Officer Mooney then separated Hammon from A.H., at which time A.H. told him that Hammon had physically attacked her by throwing her down into the glass from a shattered heater and that he punched her twice in the chest. Id. at 12. Officer Mooney did not notice any visible physical injuries to A.H. However, A.H. did indicate that she was in some pain as a result of the attack.

During the time when Officer Mooney separated Hammon from A.H., Hammon attempted to enter the room where Mooney was speaking with A.H. When Hammon approached, A.H. became quiet and seemed afraid. A.H. also completed a battery affidavit.

Hammon was arrested and charged with domestic battery. A bench trial was conducted on May 9, 2003. A.H. did not testify, but Officer Mooney testified regarding A.H.'s statements. Hammon was convicted of domestic battery, a Class A misdemeanor. Hammon appeals the conviction.

Analysis

I. Admissibility of Victim's Statements

Hammon first challenges the trial court's admission of statements made by A.H. to Officer Mooney and argues that the officer's testimony relaying the statements was not admissible under the excited utterance exception to the hearsay rule. 1 We review questions regarding the admissibility of evidence only for a manifest abuse of discretion resulting in an unfair trial. Williams v. State, 782 N.E.2d 1039, 1045 (Ind.Ct.App.2003).

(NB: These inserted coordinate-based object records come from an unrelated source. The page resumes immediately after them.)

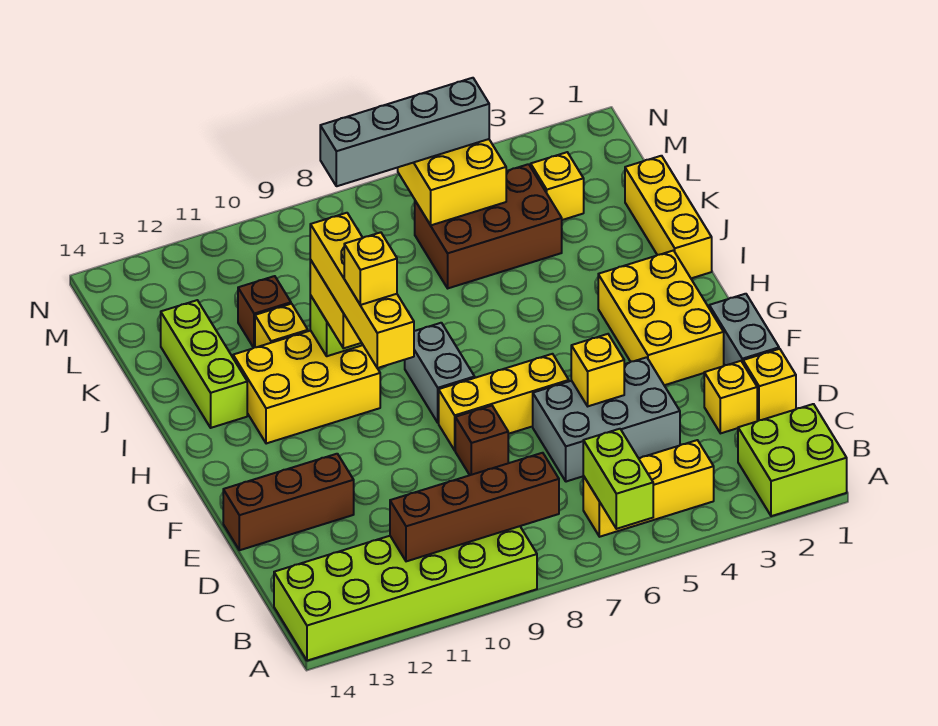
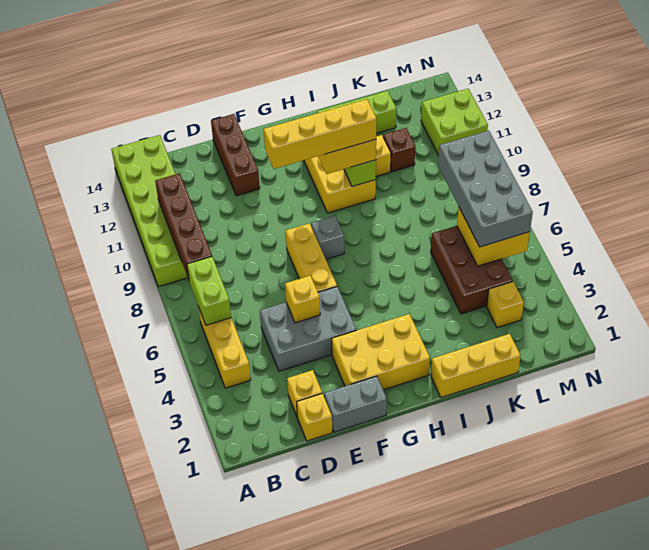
lime brick A1:B2 level 1 -> lime brick M11:N12 level 1
lime brick A6:B6 level 2 -> lime brick B6:B7 level 2
grey brick D4:E6 level 1 -> grey brick D4:F5 level 1
brown brick E8 level 1 -> none
grey brick G8:H8 level 1 -> grey brick G8 level 1
yellow brick G10 level 5 -> none
grey brick M5:M8 level 3 -> grey brick L5:M8 level 3

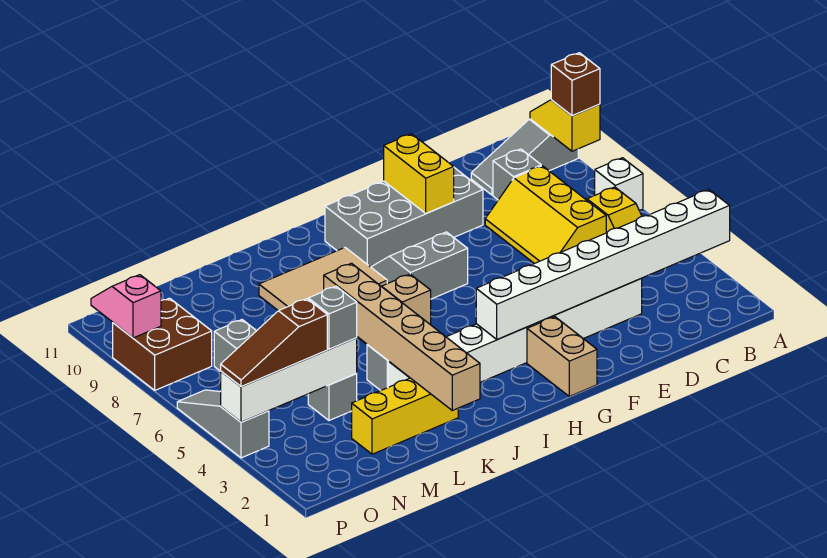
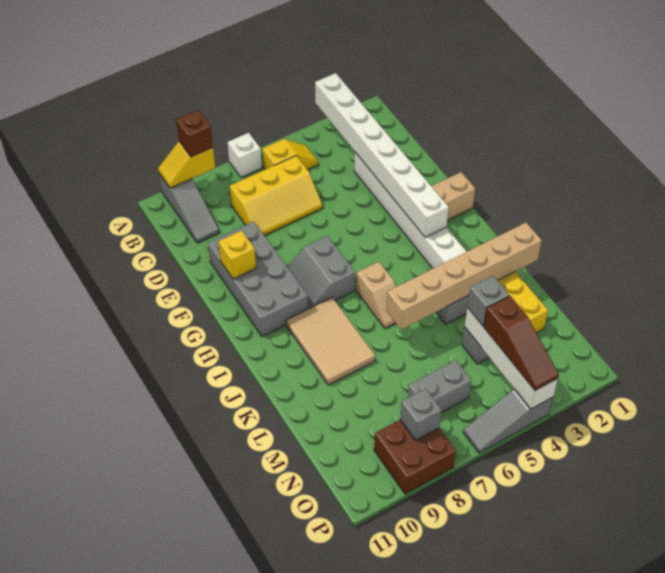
grey brick C9 level 1 -> grey brick O8 level 2
yellow brick F9:F10 level 2 -> yellow brick F10 level 2
pink slope P9:P10 level 2 top 9 -> none

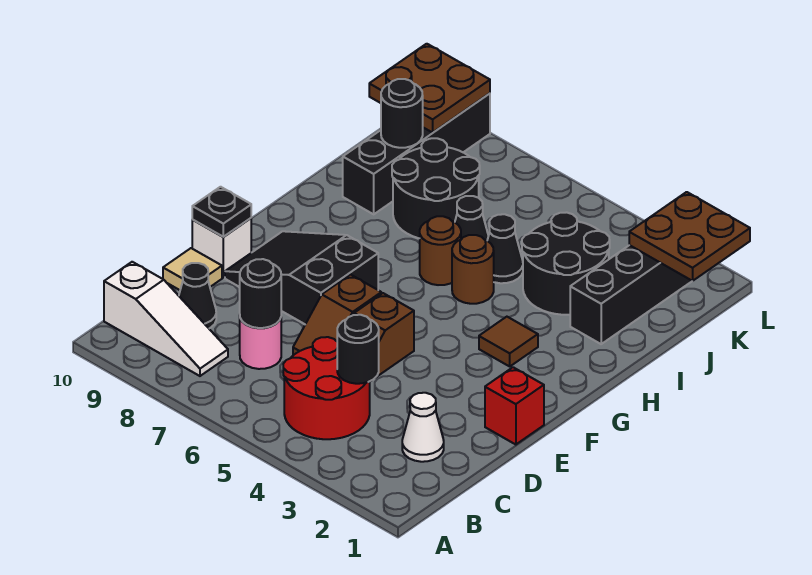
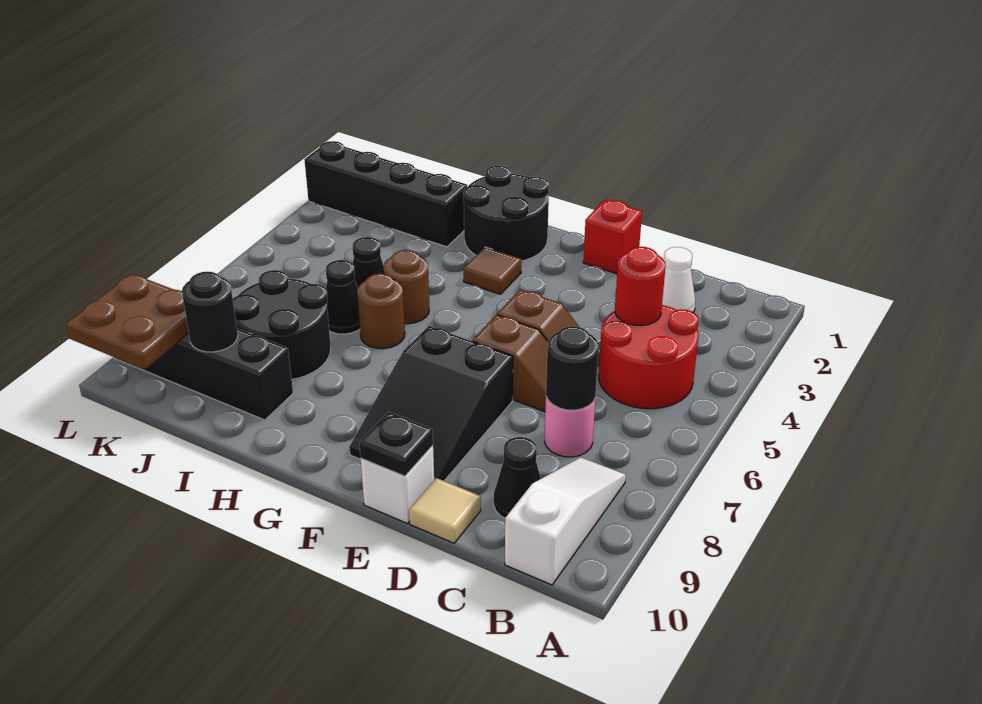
black round brick C4 level 2 -> red round brick C4 level 2
black round brick I3:J4 level 1 -> black round brick G1:H2 level 1
brown plate K1:L2 level 2 -> none

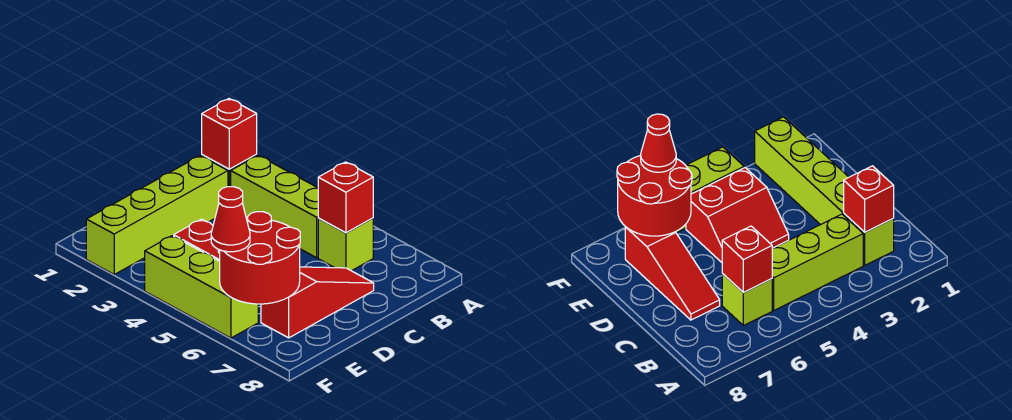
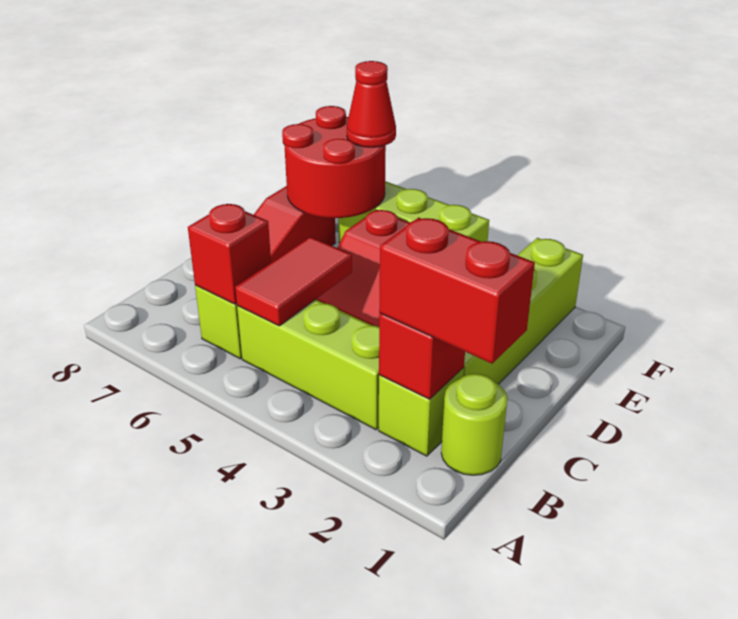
none -> lime round brick B1 level 1
none -> red brick B1:B2 level 3
none -> red tile B5:C5 level 2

Pursuant to the Indiana Rules of Evidence, "hearsay" is defined as "a statement, other than one made by the declarant while testifying at the trial or hearing, offered in evidence to prove the truth of the matter asserted." Ind. Evidence Rule 801(c). Certain exceptions to this rule may apply, including the excited utterance exception that is at issue in this case. Indiana Evidence Rule 803(2) defines an "excited utterance" as "a statement relating to a startling event or condition made while the declarant was under the stress of excitement caused by the event or condition." Indiana courts have previously distilled this rule into three distinct elements that the party who seeks admission must prove: "(1) a startling event occurs; (2) a statement was made by a declarant while under the stress of excitement caused by the event; and (3) the statement relates to the event." Williams, 782 N.E.2d at 1046.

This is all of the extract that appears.